Ruang OSIS sudah terisi para pengurus dan Pak Aji. Bukan hanya mereka saja. Kali ini ada Bella dan Lutfi. Mereka mendapat mandat khusus dari Pak Aji untuk ikut rapat ini. Asta belum tampak. Semenjak gebrakan yang dilakukan Dewa tadi membuat jiwanya terguncang. Pak Aji memimpin rapat pleno hari ini.
“Sebentar lagi pemilihan ketua dan wakil ketua OSIS akan dihelat. Kandidat kali ini sudah mutlak. Hanya ada dua pesaing. Di mana kalian tahu bahwa mereka bukan orang sembarangan terutama para calon ketua. Levin’s dan Lukas’,” ucap Pak Aji sembari meletakkan kertas penetapan kandidat calon ketua dan waket OSIS.
“Dan ini…” Pak Aji mengambil kumpulan kertas yang ada di sisi kanan mejanya, “Calon pengurus OSIS yang juga akan menjadi bagian dari panitia perhelatan ini.”

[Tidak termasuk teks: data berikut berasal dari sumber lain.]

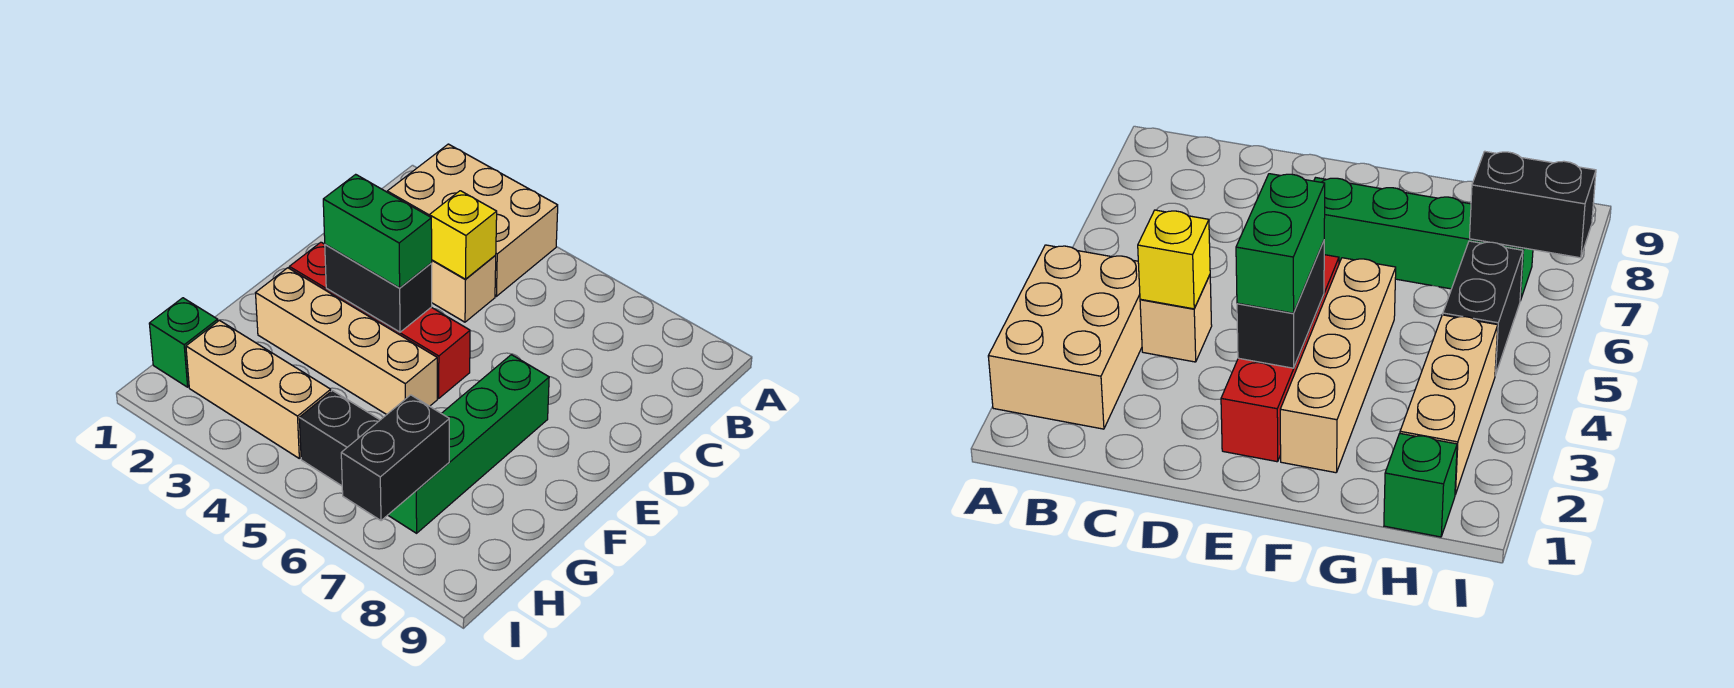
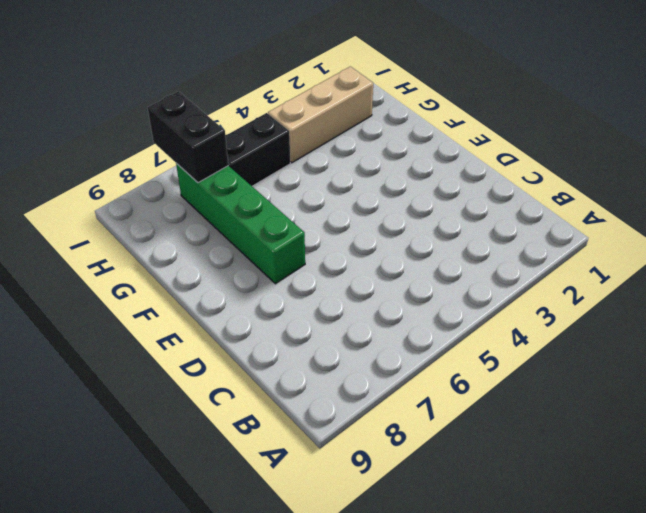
none -> tan brick A2:B4 level 1
none -> tan brick C4 level 1
none -> red brick E2:E5 level 1

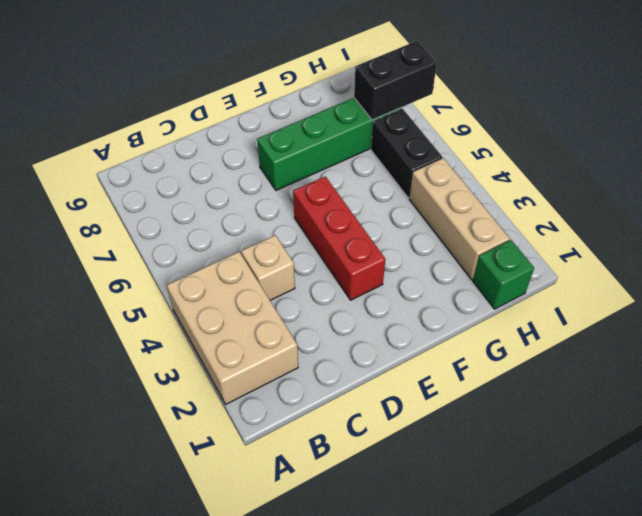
red brick E3:E5 level 1 -> red brick E2:E5 level 1
none -> tan brick F2:F5 level 1
none -> yellow brick C4 level 2
none -> black brick E3:E4 level 2

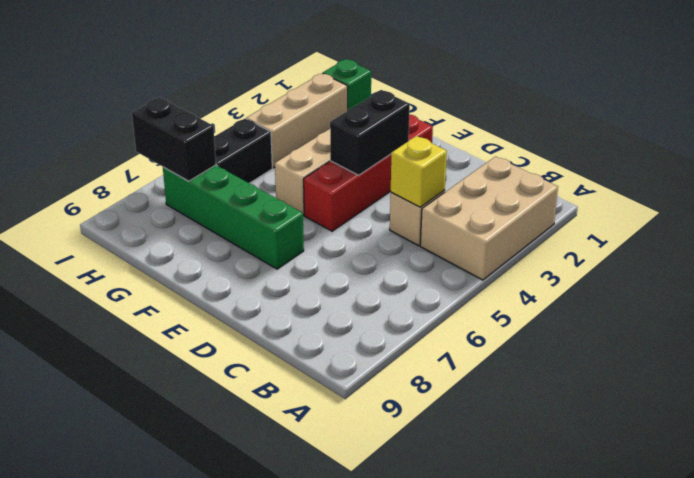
none -> green brick E3:E4 level 3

“Lutfi tidak tahu ke mana Asta?” Lutfi menggelengkan kepalanya. Setelah pelajaran terakhir, Asta sudah keluar kelas duluan. Dia kira Asta langsung menuju ruang OSIS.
“Besok kita adakan rapat khusus panitia. Bagas dan OSIS lama memimpin jalannya rapat, beri tahu mereka semua tentang skematik pemilihan.”
Ruang OSIS seperti tak berpenghuni padahal ramai. Mereka semua tegang. Seharusnya ada Asta di sana. Selain rapat ini, mereka akan membahas trik untuk memenangkannya. Percuma karena batang hidungnya nggak nampak sama sekali.
“Baik saya rasa rapat hari ini selesai. Kalian bisa melaksanakan tugas masing-masing di esok hari. Mohon bantuan dan kekompakan dari kalian. Jangan ada yang goyah dan jangan mudah terpengaruh dengan apa pun.”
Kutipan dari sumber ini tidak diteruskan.